Freshman Seminars


Sex, Money, and Power in the Postcolonial World

Professor: George Paul Mieu
Course Information: Freshman Seminar 70S - 4 credits (Fall 2020 term) - Enrollment: Limited to 12

With globalization, sex—everywhere—has become more central to who we are as citizens and consumers, how we gain rights and resources, and how we relate to others, as members of a specific race, ethnicity, region, or culture. Worldwide, states invest or disinvest in people according to how they have sex, adopt gender identities, or sustain sexual morality.
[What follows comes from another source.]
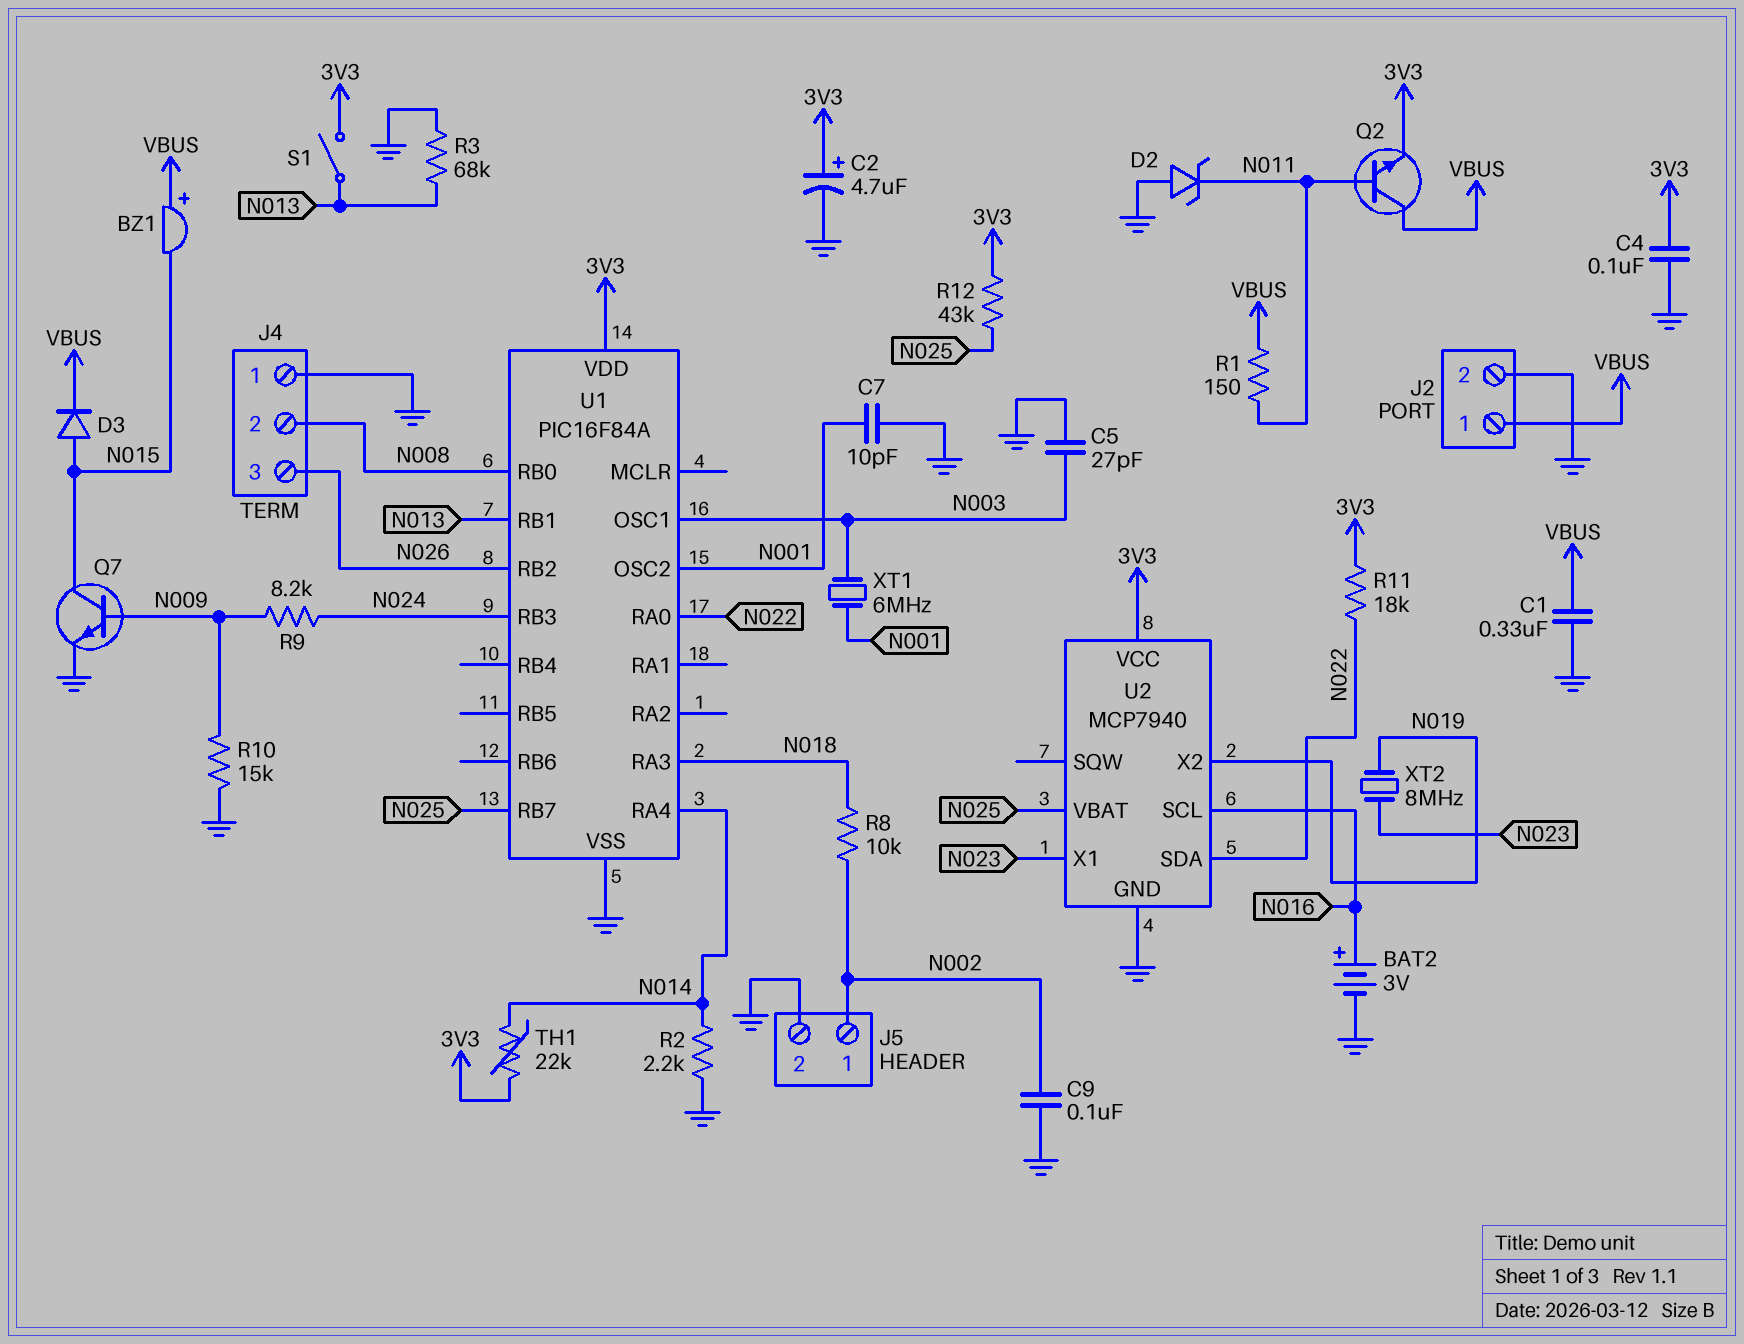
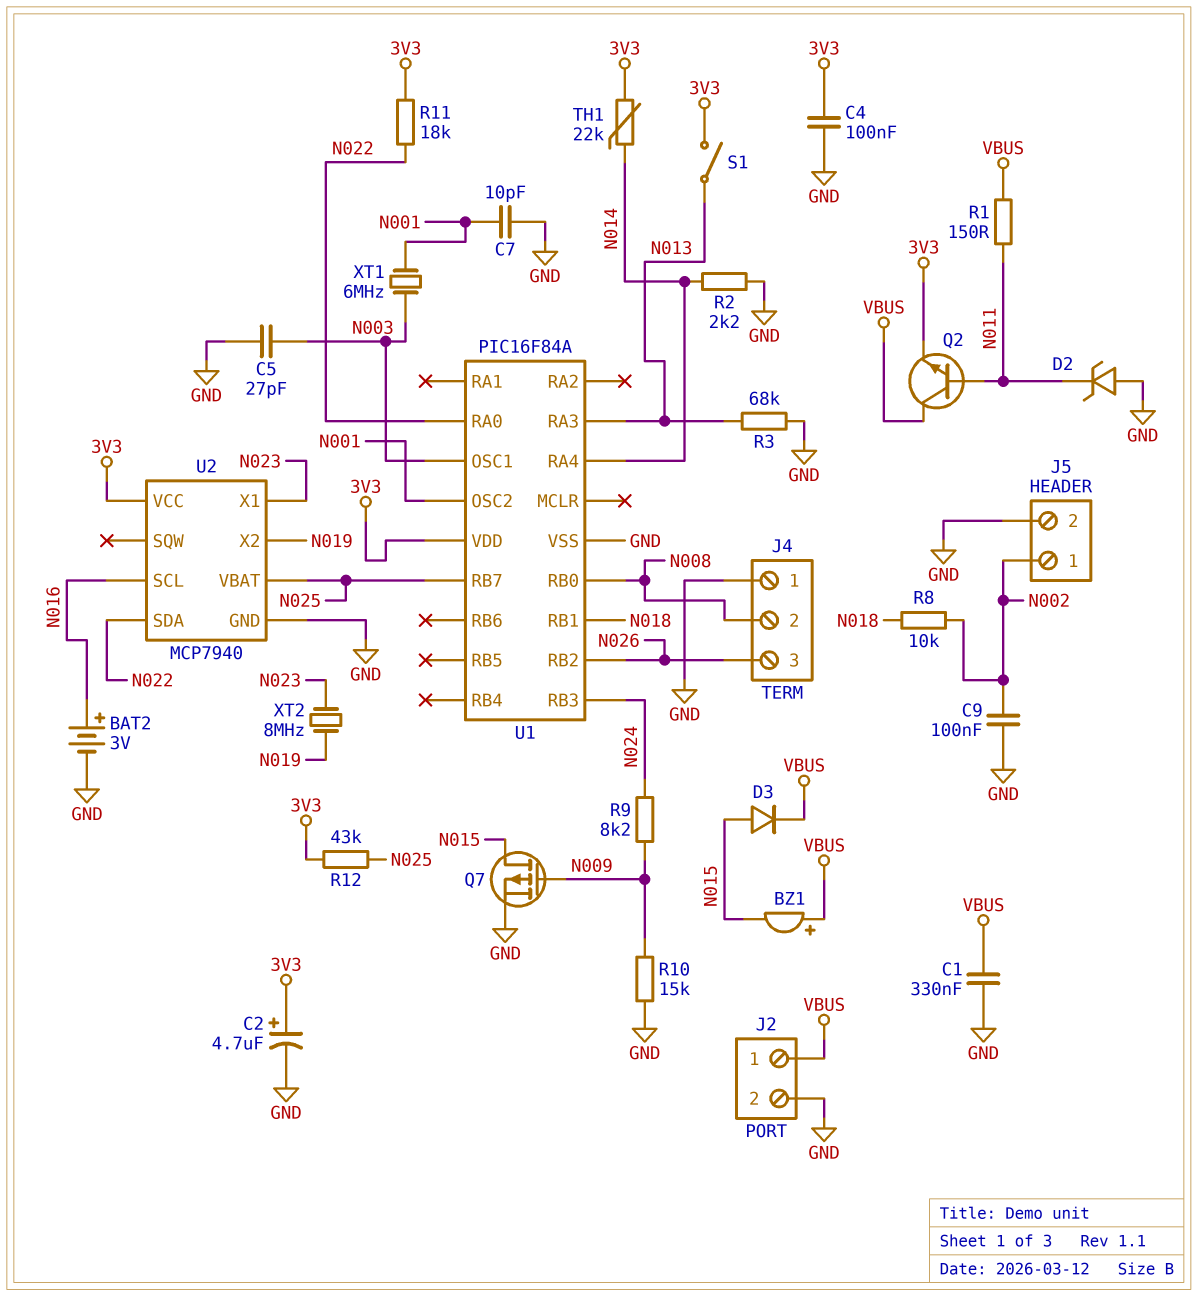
Q7: NPN (B N009, C N015, E GND) -> PMOS (G N009, D N015, S GND)
U1 pin RA3: N018 -> N013
U1 pin RB1: N013 -> N018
Terrorist organizations claim to use violence to reestablish bastions of piety and sexual propriety; various populist movements imagine immigrants and refugees to threaten their societies, in part, by failing to uphold the sexual norms of adopting countries; and transnational NGOs and activists seek to rescue and rehabilitate sex workers, gays, lesbians, transsexuals, and other people who are vulnerable because of their sexualities. The growing importance of sex to a global consumer culture only heightens the rush to secure societies from the so-called “perversions of globalization.” Tourists now travel for sex to various destinations in Africa, Asia, Latin America, and the Caribbean; poor, unemployed men and women sometimes use sex as a means of enrichment and empowerment; and amidst the rise of religious fundamentalisms, commodity ads incite youths to consume sex along other goods to build authentic selves. In this seminar, we ask: Why does sexuality become so central to how we imagine our world and futures? Why is sex so important in defining us, as subjects and populations? And how do older colonial stereotypes of race, ethnicity, and culture shape sexuality politics in the new global order? To address these questions, we read about how sex relates to politics and the economy in countries shaped by the histories of colonialism in Africa, Latin America, South Asia, and Europe; watch documentaries about prostitution and sex tourism; and jointly curate a small museum exhibit about sexuality in the postcolonial world.

Note: Course open to Freshman Students Only.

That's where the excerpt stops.